Sunday, June 15, 2014

Less is More: Coaching Elite Athletes

I was talking to someone about coaching yesterday and I mentioned something I learned from Jim Pedro, Sr. many years ago, although he said it in a funny, Boston accent.

He was always saying,

"Mo-ah is not always bett-ah."

When asked how much coaching I do of Ronda these days, I was reminded of this remark, because I rarely tell her anything. When I do, I tell her once. She heard me the first time, so if she doesn't do it, then there is no point of telling her again.

Now, this does not apply at all to teaching kids, and not as much to teaching novices, but for elite athletes, there is a good deal of truth to the assertion that less is more.

We were at a camp with dozens of athletes, several of them national competitors. Watching many coaches who were not as effective, they were non-stop telling athletes what grip to get, how to place their feet, what direction and how hard to pull, what technique to try next or quit trying.

Jim probably made 20% of the comments of these other coaches, but when he did talk, the athletes generally listened very closely.

Here is what I noticed:

  • When you are correcting 14 different things an athlete does, it is difficult for him or her to identify which is the most important to focus on.
  • Constantly correcting an athlete can reduce confidence. If my coach tells me I need to fix 14 different things, I must really suck. 
  • When you don't speak up very often, the times you do make suggestions athletes tend to listen. They are more likely to believe you have given some thought to what you are saying, because it doesn't come after 20 more ideas you spouted off the top of your head.
  • Conversely, when you are constantly correcting an athlete, it loses its effectiveness. After a while, you just fade into the background noise.

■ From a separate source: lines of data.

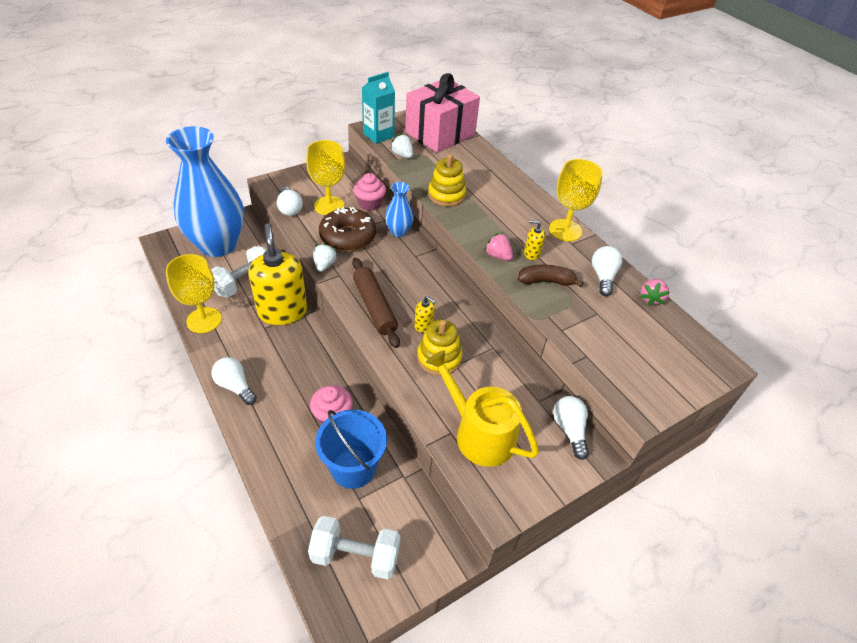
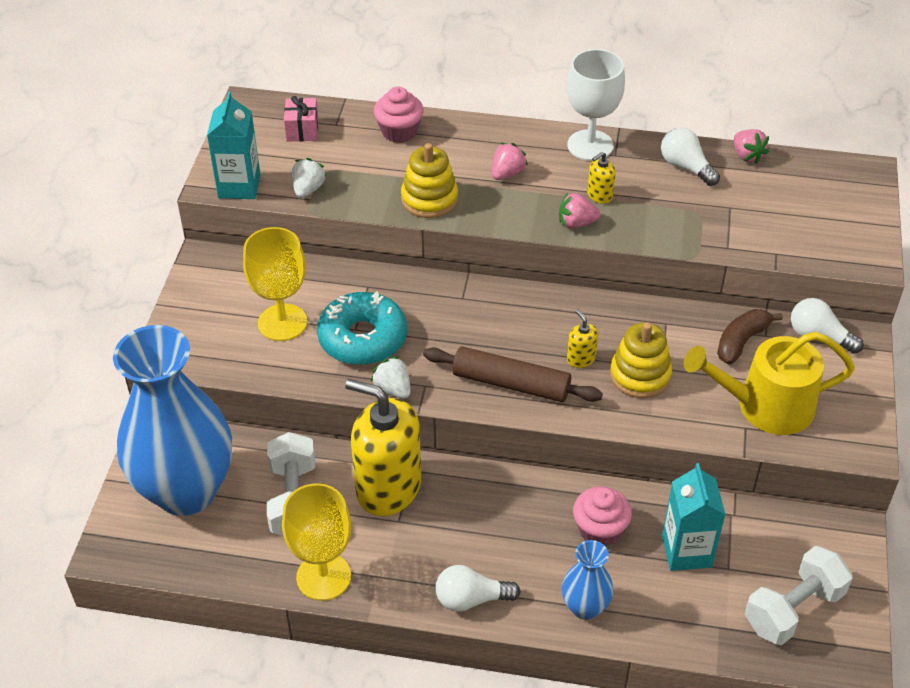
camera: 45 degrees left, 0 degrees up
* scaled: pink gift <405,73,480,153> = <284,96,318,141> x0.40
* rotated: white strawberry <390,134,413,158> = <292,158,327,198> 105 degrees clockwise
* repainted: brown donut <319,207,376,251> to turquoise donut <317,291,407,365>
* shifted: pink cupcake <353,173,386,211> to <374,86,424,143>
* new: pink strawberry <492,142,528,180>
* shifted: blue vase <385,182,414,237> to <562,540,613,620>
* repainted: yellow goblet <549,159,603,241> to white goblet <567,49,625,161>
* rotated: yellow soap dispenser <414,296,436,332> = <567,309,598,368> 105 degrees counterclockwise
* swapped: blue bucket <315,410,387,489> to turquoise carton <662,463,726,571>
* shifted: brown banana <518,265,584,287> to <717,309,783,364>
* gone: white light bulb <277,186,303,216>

SO, it seems to be true, less is more. Or, if you live in Boston, mo-ah.


Anonymous said...

Who was your teacher?

Unknown said...

Mrs. DeMars..

You are so correct. I believe that people tend to shut out people who spout off with loquacious tendency no matter what the subject matter.
As my wise grandfather used to say...the mark of an intelligent man is his ability to communicate the most complex ideas in the simplest of terms using the fewest words.
He was born in 1898 in Indian Territory (now Oklahoma) and had a third grade formal education.
He spoke slowly with articulation and always in complete sentences.
He never repeated himself and his timing was entrancing.

Mike R.

Unknown said...

Strongly agree, well said sensei!!

Dr. AnnMaria said...

My first judo teacher was Bill Shelton, who taught at the local YMCA. When I was competing internationally, I was at LA Tenri where my main coach was Jimmy Martin. Other coaches there were Blinky (Richard) Elizalde, Steve Seck and Tony Mojica. I also trained with Bill Dye in San Diego and Roy Moore, also in San Diego.